Jakarta – CORE Indonesia menilai kebijakan moneter yang diterbitkan Bank Indonesia (BI) saat ini, kendati sudah mengganti suku bunga dari BI Rate menjadi BI 7 Day Reverse Repo Rate, ternyata kurang efektif.

Faktanya, masih lemahnya transmisi kebijakan moneter BI tersebut dalam mengendalikan suku bunga perbankan. Sehingga yang ada suku bunga pinjaman dan simpanan lamban penurunannya.

“Padahal, beberapa kali ada penurunan suku bunga acuan dan bahkan BI Rate sudah diganti. Tapi masih juga belum cukup efektif mempengaruhi suku bunga kredit perbankan,” tutur Direktur CORE Indonesia, Mohammad Faisal, di Jakarta, Selasa (20/12).

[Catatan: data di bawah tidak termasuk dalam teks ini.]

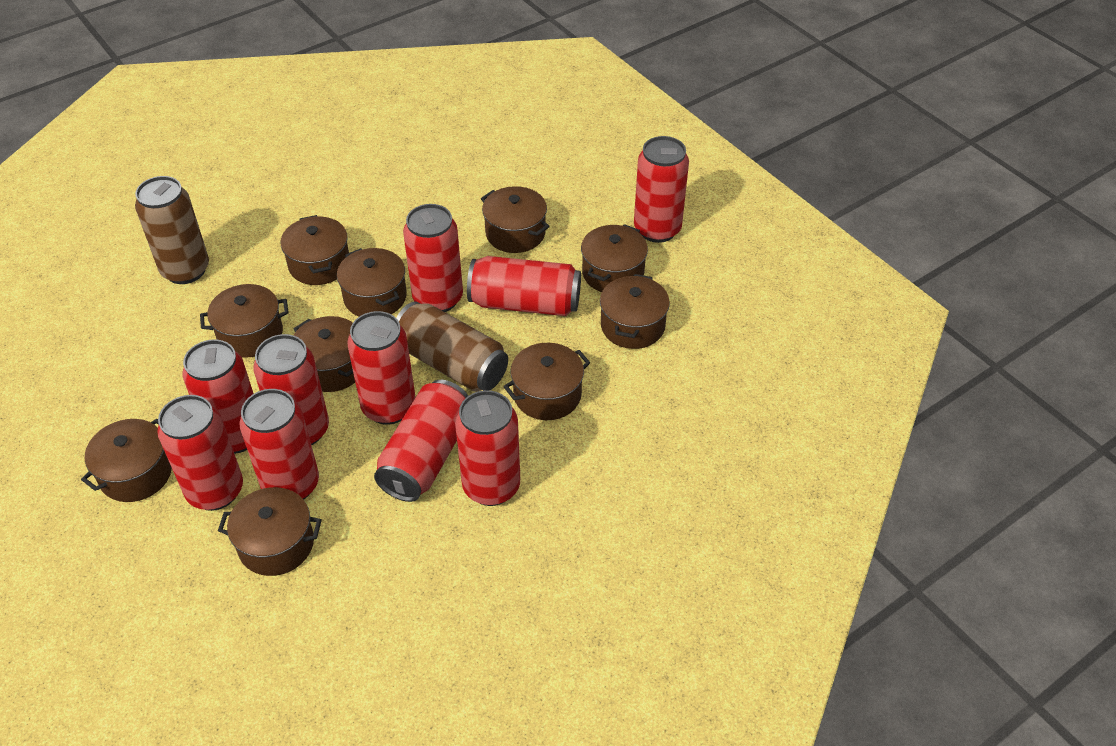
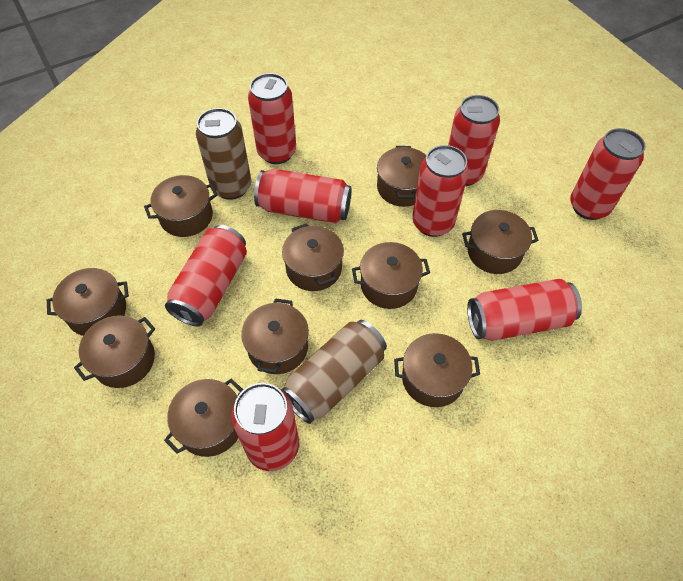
red can: 10 -> 8

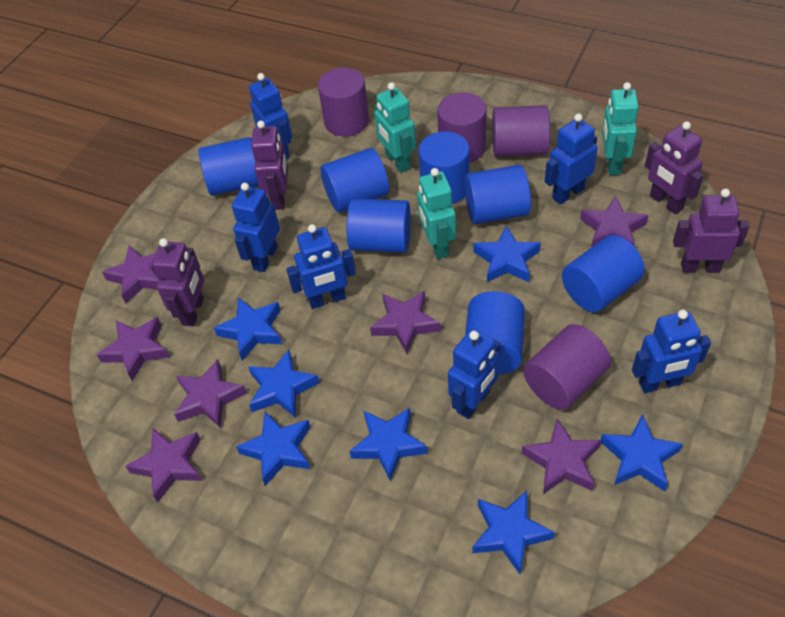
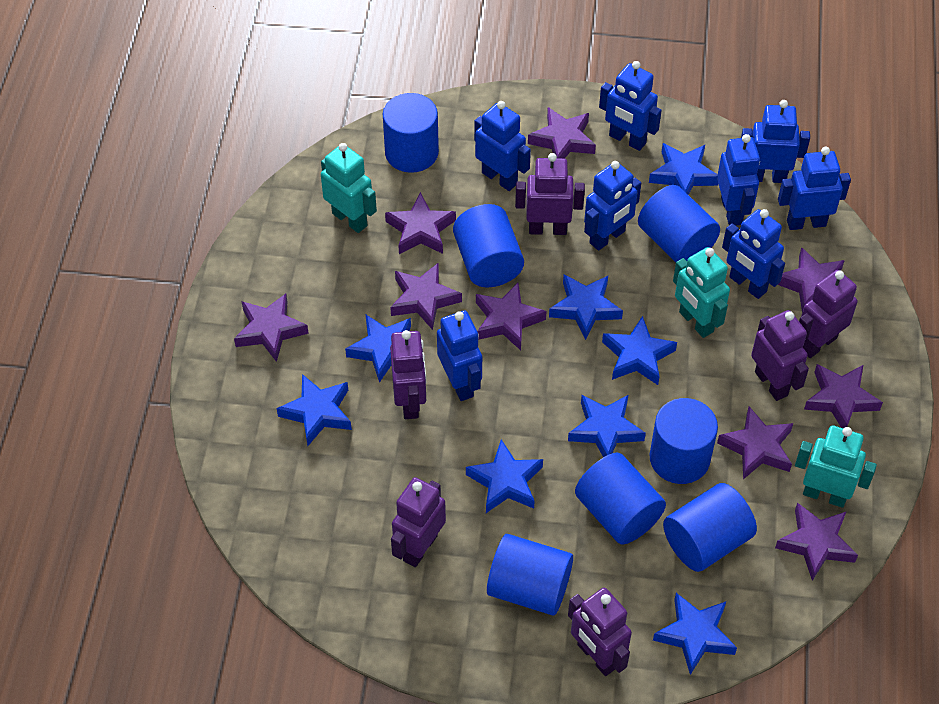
blue robot: 6 -> 8
blue star: 7 -> 8
purple cylinder: 4 -> 0
purple robot: 4 -> 6
purple star: 7 -> 9

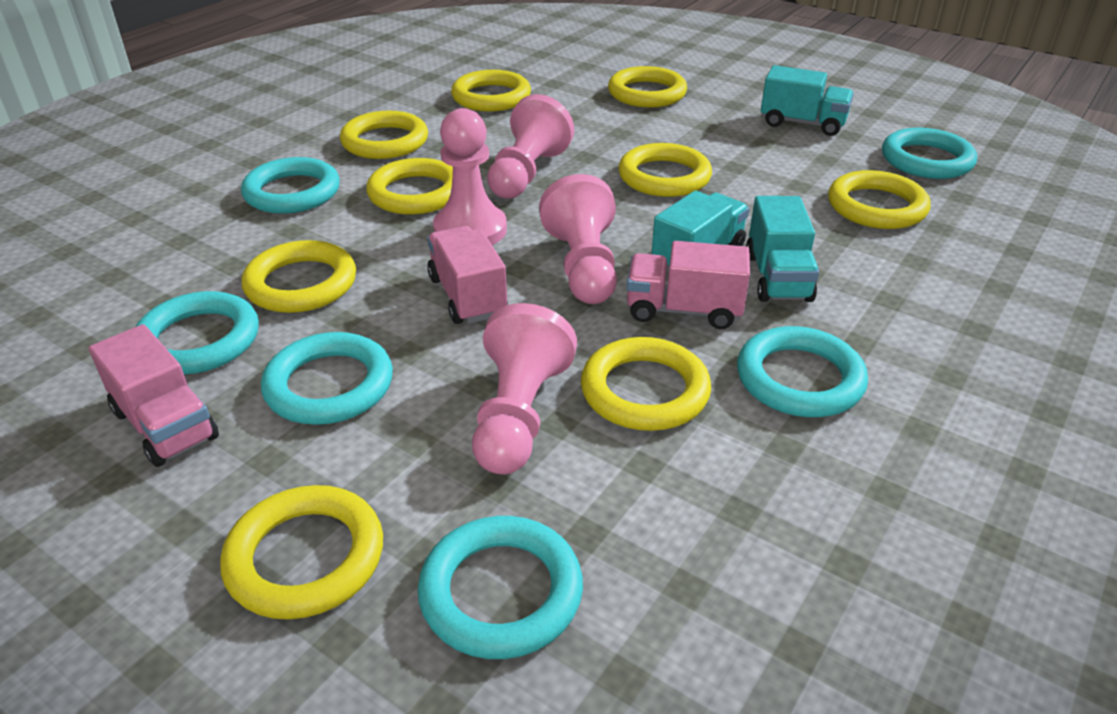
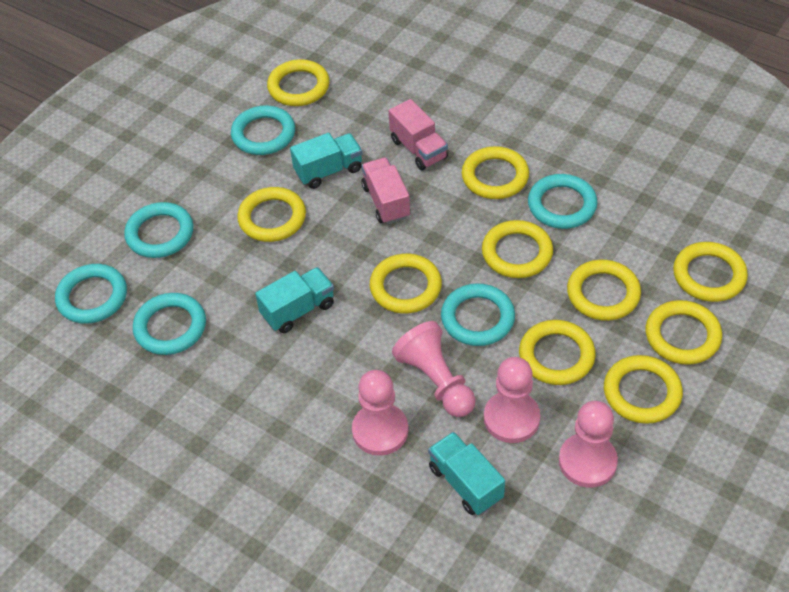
pink truck: 3 -> 2
yellow ring: 9 -> 10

Menurutnya, selain BI menurunkan suku bunga acuan untuk melonggarkan likuiditas perbankan, BI juga telah memangkas Giro Wajib Minimum (GWM) rupiah dari 7,5% menjadi 6,5% pada Maret 2016.

“Kebijakan BI itu ternyata transmisinya tak efektif. Buktinya, pada periode Januari-September, rata-rata suku bunga kredit hanya turun 56 basis points (bps). Sedang pada saat yang sama, suku bunga simpanan deposito turun 116 bps,” tegasnya.

Dia menambahkan, rendahnya respon penurunan suku bunga kredit perbankan ini, di samping persoalan time-lag juga dipicu oleh kebijakan perbankan yang berupaya menjaga tingkat profitabilitasnya yang mulai kian tertekan.

Beberapa hal yang menekan laba perbankan tahun ini, antara lain, melambatnya penyaluran kredit yang mengakibatkan tersendatnya pendapatan bunga kredit.

“Selain itu, masih tingginya rasio kredit macet (NPL), khususnya bank-bank yang memiliki exposure kredit yang tinggi di sektor pertambangan dan infrastruktur, serta masih tingginya cost of fund (biaya dana) perbankan terutama untuk deposito premium,” jelas dia.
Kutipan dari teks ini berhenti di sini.